# Über Arrays iterieren?



## DerMilchjieper (25. Jun 2006)

ich bin ein blutiger JAVA anfänger, daher eine vielleicht für euch einfache frage, warum das hier nich funzt:


```
import java.util.Iterator;

public class fam
{
    private String[] familie;
    
    
    
    public fam(int anzahl)
    {
        familie = new String[anzahl];
    }
        
        public void fügeMitgliedHinzu(int position, String name)
        {
            familie[position] = name;
        }
        
        public void gibFamilie()
        {
            Iterator<String> it = familie.iterator();
            while(it.hasNext()) {
                System.out.println(it.next());
        }
    }
}
```




...kann ich einen Iterator nur für eine ArrayList nutzen!? weil hatte vorher nämlich eine genomm und das hat alles geklappt! aber nachdem ich für die ArrayList ein Array genomm hab, ging es nich mehr ...
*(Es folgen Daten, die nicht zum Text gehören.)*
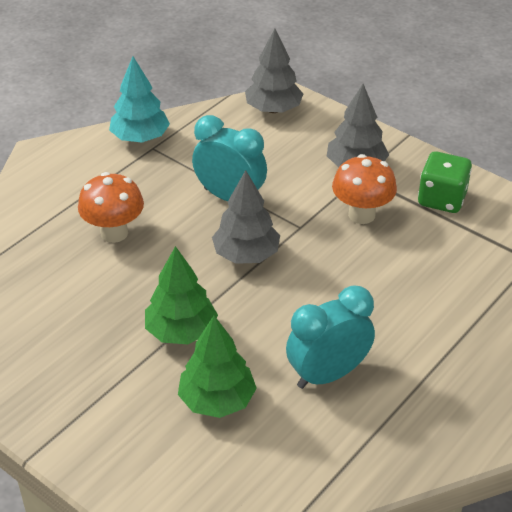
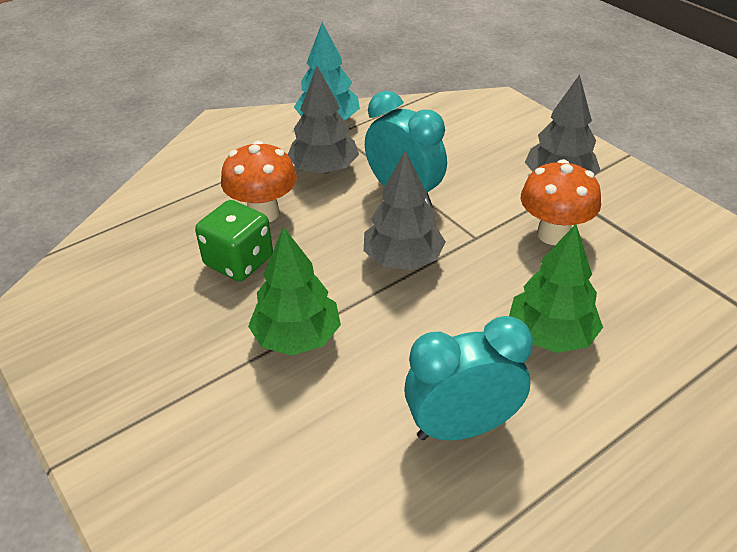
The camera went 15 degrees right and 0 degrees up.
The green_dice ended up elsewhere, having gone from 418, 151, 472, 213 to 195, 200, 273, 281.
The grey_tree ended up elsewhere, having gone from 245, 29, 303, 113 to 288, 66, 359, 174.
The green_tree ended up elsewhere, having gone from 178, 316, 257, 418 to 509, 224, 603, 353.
_Edit Illuvatar: "frage" als Threadtitel ist nicht gerade die Krönung der Threadnamenschöpfung_


----------



## André Uhres (25. Jun 2006)

Beim Array geht's nur so:

```
for (int i = 0; i < familie.length; i++) {
            System.out.println(familie[i]);
        }
```


----------



## Leroy42 (26. Jun 2006)

oder so

```
for (String s : familie)
    System.out.println(s);
```


----------



## thE_29 (26. Jun 2006)

Pfui böse for schleife!

Schreib dazu das die nur in Java > 1.5 geht..

Weil wenn der User nur 1.4 hat, sitzt der 3 Tage bis er draufkommt das es net geht :bae:


----------



## moormaster (26. Jun 2006)

thE_29 hat gesagt.:
			
		

> Pfui böse for schleife!
> 
> Schreib dazu das die nur in Java > 1.5 geht..
> 
> Weil wenn der User nur 1.4 hat, sitzt der 3 Tage bis er draufkommt das es net geht :bae:



Genau, nimmt ja sonst keiner Rücksicht auf uns...

- Ein zurückgebliebener J2SDK 1.4.2 User -


----------